Sunday, February 2, 2014

First World Food

One of the great things about modern America is that, unlike in the old days, you can now just eat for the heck of it. By this is mean that food is no longer seen as a means of survival, we no longer eat because we need to in order to survive, now we eat because we want to. Think about the last time you ate something, what was going through your head? Was it “I need to eat these skittles so that I can survive and reproduce” or was it “I really like skittles so I’m going to indulge even though they are very empty calories”(https://www.google.com/search?q=define+empty+calorie&oq=define+empty+calorie&aqs=chrome..69i57j0l2.8370j0j1&sourceid=chrome&ie=UTF-8.)? I am going to take a shot in the dark and say that is was more than likely the latter of the two. This is thanks to how much cheap food we have in this country and dates back to the begging of the industrial revolution. During the industrial revolution people and products were moving faster than ever before thanks to inventions like the rail road and the insulated rail car that allowed meat to be shipped anywhere in the US from cities like Chicago that were very big in the meat business. Meat and other foods were becoming easier and easier to get and at cheaper prices than had ever been seen before.

All of this incredibly cheap and easily accessible food has led to another problem, obesity. Today in American an estimated two third of adults are overweight or obese and about one third of children are overweight or obese. The problem is (for the most part) not that healthy food is not easily accessible, the problem is that it is much more expansive than less healthy food and also healthy food (at least in my opinion) doesn't taste nearly as good as unhealthy food.
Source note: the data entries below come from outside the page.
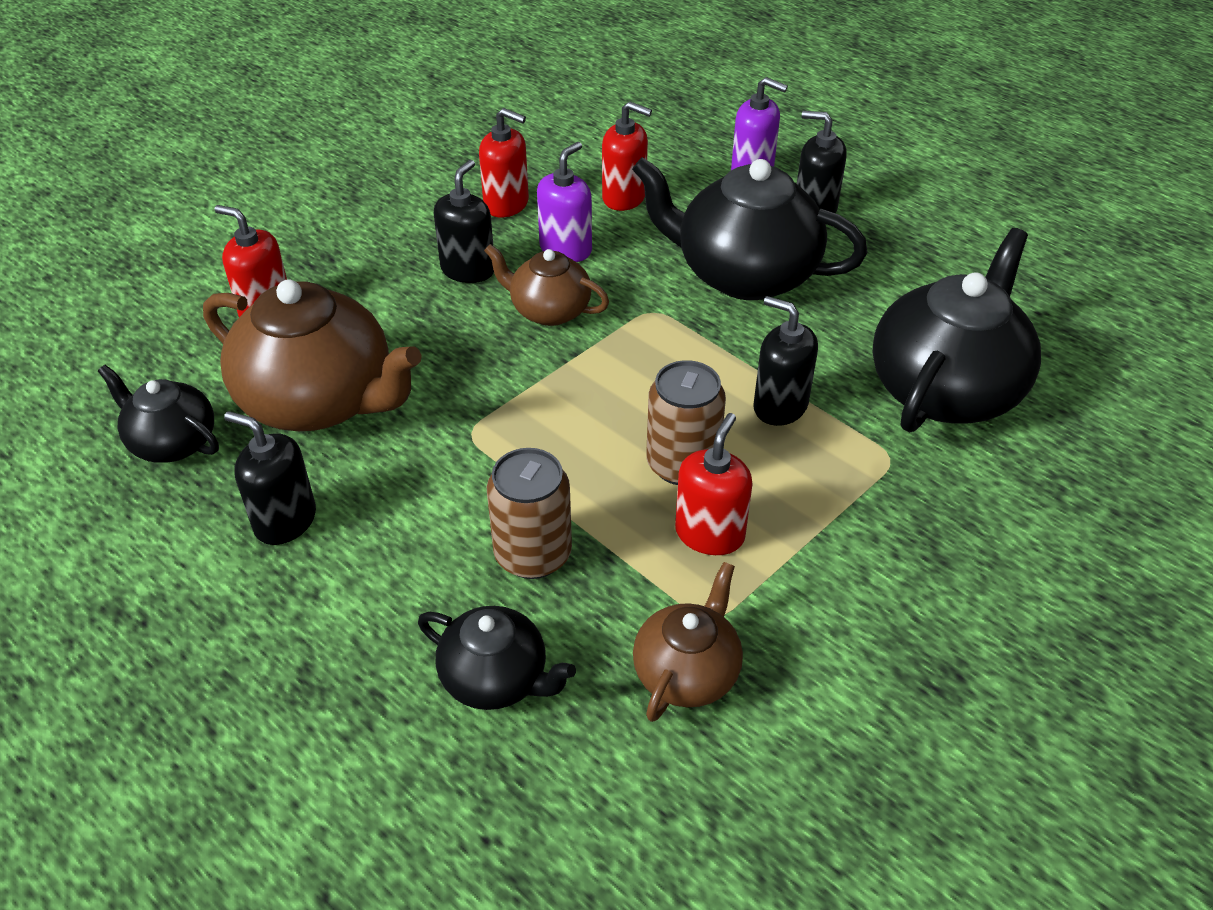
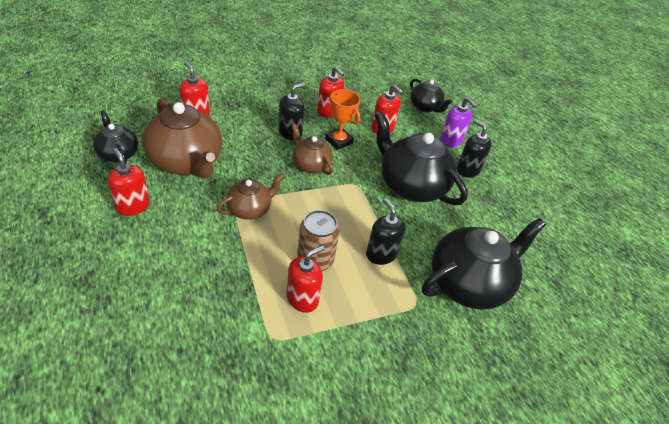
camera: 20 degrees right, 0 degrees up
(285, 521) = (133, 206): black soap dispenser -> red soap dispenser
(496, 679) = (159, 317): black teapot -> black teapot (425, 107)
(533, 554) = (218, 269): brown can -> none
(566, 249) = (339, 141): purple soap dispenser -> orange trophy
(687, 672) = (241, 358): brown teapot -> brown teapot (250, 209)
Another problem is how much less people are doing these days. Way back when people would eat a pound of bacon for breakfast and other bad things like that all day. They would die at about fifty from heart attacks but for the most part people weren’t obese. Why is that? I have theorized that it is because people back then were working on the farm for eight teen hours a day, or working in the steel mills or doing some other strenuous job that burned a lot of calories. Unfortunately for them these jobs didn’t help them with their terrible cholesterol levels. (407 words)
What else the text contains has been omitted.